First post, I am excited to be here! I'm here looking for a little bit of guidance, so I'll get right to it.

I work for a financial advisors office that consists of a few registered advisors, and a few folks in operations who do general legwork. We have about 40m in AUM. Our principal advisor/founder/owner has about 20 years experience and is very diligent. This person always keeps the best interest of the client in mind in every aspect of what we do. This means that we do many things that most advisors don't do, like tax-loss harvesting, budgeting, etc. With all of these moving parts "do-to" items often either get lost in the shuffle or are completed later than they should be. As a result, there is a lot of stress and hand-wringing.

The main issue is that we have three separate offices for client meetings, and a single operations office. This means that meetings take place at site A, while trades and applications are generated from site B. Our principle advisor is a brilliant tactician and charismatic "people person", but we all struggle to ensure that meetings at site A get proper follow-up from the staff at site B.
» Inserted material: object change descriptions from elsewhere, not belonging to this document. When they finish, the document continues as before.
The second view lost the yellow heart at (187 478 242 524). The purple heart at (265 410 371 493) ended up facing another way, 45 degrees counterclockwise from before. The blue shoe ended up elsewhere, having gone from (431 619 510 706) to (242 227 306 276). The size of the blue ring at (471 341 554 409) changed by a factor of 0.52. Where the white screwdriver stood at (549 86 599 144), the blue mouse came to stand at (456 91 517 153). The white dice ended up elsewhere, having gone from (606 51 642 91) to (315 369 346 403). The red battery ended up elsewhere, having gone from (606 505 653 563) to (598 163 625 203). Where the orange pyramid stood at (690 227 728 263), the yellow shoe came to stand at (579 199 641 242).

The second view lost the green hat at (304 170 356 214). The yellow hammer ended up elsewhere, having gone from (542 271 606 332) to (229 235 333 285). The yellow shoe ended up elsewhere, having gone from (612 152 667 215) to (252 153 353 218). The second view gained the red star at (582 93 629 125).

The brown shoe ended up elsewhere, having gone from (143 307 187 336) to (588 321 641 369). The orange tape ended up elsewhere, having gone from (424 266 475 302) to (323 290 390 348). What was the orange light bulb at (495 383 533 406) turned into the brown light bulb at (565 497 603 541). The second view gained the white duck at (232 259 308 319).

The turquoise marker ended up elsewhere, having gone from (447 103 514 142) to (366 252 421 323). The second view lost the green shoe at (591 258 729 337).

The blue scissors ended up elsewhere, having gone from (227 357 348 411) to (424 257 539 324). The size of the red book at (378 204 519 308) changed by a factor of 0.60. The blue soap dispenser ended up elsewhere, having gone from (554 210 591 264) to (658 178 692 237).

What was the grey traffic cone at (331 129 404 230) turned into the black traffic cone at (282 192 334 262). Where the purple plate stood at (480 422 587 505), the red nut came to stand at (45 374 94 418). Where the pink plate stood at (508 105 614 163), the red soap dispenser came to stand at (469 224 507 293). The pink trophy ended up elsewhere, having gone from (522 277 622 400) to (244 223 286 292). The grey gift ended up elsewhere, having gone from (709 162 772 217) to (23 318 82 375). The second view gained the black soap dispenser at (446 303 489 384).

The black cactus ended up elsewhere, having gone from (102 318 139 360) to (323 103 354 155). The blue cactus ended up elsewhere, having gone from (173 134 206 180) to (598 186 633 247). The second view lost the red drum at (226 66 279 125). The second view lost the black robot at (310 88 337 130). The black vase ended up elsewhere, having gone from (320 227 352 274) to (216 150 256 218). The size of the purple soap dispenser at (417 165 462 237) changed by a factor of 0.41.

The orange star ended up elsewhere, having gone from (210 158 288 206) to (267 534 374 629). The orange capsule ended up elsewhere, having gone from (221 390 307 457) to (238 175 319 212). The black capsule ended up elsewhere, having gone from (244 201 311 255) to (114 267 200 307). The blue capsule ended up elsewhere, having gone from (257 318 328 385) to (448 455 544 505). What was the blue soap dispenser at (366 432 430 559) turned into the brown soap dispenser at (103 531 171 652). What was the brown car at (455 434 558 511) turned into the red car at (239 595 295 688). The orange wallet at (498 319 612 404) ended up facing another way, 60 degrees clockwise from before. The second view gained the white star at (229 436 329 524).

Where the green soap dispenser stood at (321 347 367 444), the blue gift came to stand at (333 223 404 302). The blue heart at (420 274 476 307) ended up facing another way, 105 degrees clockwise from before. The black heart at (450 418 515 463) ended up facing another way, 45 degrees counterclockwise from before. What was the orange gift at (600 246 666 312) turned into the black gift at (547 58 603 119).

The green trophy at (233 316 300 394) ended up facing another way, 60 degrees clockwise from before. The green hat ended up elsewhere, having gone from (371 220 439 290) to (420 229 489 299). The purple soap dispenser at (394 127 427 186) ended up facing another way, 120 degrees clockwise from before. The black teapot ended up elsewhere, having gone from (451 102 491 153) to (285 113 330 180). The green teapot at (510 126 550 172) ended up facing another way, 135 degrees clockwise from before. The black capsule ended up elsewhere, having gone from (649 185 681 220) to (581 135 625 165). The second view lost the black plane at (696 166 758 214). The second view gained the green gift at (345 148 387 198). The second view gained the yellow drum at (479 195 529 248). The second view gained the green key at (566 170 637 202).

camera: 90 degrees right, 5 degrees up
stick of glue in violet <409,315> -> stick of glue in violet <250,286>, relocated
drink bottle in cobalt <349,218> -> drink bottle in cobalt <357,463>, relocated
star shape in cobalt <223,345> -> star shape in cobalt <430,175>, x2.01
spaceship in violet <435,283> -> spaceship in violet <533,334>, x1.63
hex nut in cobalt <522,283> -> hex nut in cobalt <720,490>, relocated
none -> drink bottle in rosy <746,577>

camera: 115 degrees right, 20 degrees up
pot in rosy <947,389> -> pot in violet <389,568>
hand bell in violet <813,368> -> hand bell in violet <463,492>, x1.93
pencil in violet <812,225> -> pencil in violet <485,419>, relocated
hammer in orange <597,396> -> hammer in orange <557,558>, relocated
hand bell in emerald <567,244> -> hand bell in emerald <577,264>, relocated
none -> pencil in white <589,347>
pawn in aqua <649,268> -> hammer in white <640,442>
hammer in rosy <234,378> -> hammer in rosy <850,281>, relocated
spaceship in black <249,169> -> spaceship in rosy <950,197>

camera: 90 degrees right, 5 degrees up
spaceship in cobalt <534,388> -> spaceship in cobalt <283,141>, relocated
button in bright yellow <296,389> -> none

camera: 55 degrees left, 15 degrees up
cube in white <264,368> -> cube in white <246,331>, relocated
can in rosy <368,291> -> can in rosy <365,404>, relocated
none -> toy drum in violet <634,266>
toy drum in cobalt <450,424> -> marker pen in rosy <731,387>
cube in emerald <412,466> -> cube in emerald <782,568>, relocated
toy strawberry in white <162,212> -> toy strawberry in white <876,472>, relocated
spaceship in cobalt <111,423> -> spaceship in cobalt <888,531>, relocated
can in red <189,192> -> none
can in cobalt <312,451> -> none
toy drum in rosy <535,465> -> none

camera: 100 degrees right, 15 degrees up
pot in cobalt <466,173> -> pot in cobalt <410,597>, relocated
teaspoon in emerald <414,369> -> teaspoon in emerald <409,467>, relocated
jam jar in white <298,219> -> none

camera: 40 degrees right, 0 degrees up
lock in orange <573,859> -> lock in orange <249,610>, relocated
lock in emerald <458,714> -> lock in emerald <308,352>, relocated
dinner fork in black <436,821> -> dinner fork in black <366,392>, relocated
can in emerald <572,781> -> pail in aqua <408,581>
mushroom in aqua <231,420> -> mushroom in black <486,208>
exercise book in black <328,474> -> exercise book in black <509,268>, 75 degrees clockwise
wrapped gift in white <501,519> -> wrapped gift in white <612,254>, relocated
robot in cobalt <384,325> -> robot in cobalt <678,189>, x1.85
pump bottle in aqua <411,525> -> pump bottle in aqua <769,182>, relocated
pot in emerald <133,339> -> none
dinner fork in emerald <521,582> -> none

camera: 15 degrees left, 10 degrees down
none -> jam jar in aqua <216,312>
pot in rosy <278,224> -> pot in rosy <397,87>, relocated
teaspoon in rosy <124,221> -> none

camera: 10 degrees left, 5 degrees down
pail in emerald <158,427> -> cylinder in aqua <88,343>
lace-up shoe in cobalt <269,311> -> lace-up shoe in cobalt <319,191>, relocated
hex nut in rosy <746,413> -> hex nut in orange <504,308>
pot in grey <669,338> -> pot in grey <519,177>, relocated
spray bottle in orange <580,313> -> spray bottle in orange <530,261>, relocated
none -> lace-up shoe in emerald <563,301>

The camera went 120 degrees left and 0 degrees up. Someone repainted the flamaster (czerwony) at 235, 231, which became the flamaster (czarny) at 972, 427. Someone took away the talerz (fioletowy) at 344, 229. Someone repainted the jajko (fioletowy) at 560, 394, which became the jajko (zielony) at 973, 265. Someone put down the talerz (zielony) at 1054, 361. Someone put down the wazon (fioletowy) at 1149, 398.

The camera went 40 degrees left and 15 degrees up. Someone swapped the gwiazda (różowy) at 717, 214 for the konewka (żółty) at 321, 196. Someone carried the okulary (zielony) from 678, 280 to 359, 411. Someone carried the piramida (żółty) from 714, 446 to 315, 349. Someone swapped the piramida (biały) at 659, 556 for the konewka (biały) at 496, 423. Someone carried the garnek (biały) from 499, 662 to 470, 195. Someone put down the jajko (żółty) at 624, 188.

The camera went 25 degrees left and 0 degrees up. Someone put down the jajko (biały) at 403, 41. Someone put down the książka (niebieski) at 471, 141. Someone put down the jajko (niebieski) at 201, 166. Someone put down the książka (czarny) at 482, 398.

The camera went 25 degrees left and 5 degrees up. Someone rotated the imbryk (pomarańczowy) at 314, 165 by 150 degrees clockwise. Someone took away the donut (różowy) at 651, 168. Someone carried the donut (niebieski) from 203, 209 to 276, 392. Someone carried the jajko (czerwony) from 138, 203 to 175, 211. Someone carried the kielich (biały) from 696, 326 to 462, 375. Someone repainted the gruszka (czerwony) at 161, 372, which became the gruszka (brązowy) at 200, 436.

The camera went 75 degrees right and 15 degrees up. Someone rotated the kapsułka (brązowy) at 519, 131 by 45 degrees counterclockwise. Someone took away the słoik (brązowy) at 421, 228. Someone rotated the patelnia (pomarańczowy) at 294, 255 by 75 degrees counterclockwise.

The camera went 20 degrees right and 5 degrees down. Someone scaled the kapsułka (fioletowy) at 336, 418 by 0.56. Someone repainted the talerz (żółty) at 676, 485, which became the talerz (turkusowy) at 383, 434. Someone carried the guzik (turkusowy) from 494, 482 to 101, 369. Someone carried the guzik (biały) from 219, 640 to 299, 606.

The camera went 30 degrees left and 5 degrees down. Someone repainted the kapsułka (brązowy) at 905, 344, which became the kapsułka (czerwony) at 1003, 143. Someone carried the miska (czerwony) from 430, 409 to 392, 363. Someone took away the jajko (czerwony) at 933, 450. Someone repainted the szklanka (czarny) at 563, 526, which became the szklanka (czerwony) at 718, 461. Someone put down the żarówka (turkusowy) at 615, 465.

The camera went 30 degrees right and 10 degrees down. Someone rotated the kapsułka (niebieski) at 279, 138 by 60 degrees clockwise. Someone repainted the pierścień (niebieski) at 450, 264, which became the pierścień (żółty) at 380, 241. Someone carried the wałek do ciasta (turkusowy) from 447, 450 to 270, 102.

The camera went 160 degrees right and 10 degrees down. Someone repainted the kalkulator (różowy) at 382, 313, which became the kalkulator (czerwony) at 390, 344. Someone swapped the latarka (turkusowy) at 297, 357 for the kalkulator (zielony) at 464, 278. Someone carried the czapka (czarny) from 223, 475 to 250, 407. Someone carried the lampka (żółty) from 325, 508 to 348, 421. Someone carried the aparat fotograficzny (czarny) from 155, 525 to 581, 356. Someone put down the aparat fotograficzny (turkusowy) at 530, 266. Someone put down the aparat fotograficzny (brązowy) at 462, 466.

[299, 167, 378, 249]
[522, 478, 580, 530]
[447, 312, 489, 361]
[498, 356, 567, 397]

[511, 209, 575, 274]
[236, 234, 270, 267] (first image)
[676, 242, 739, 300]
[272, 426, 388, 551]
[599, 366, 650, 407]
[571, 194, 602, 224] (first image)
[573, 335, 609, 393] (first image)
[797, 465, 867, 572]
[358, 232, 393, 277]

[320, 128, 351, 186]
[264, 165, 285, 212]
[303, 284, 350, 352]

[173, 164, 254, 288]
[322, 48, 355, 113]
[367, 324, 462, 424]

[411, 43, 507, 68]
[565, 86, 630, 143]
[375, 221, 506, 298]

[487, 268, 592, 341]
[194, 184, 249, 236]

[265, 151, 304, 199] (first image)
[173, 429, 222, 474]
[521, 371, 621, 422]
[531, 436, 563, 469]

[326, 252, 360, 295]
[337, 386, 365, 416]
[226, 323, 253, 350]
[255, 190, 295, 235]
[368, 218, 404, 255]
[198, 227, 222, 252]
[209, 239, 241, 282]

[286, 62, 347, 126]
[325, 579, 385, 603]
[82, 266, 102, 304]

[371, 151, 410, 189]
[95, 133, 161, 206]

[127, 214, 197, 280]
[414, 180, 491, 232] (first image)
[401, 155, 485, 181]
We use about 300 different programs and websites for everything from CRM to Aggregation to Budgeting to Account Management, and I don't know if there is a solution to this problem but it is a problem nonetheless. We have another 300 different spreadsheets assigning tiers and to clients and theoretically different team members are responsible for the tasks related to their respective tiers. I don't know if this works because there doesn't seem to be a clear and concise way to let everyone know who is responsible for what tier, and to have them retain this information.

Another problem is there is a lack of clearly defined roles and therefore tasks are assigned to different individuals as they need to be completed rather to a designated team member based on their role and position. 

I wonder if anybody here has been in a similar situation. How did you overcome this? What methods have you developed to avoid this type of situation? Do you think that an assembly line method of operation works best (with clearly defined roles/tasks), or does a collaborative method work better when team member are all doing the same tasks but for different clients.

Thank you so much for you input and feedback. Feel free to be as brutally honest as you want!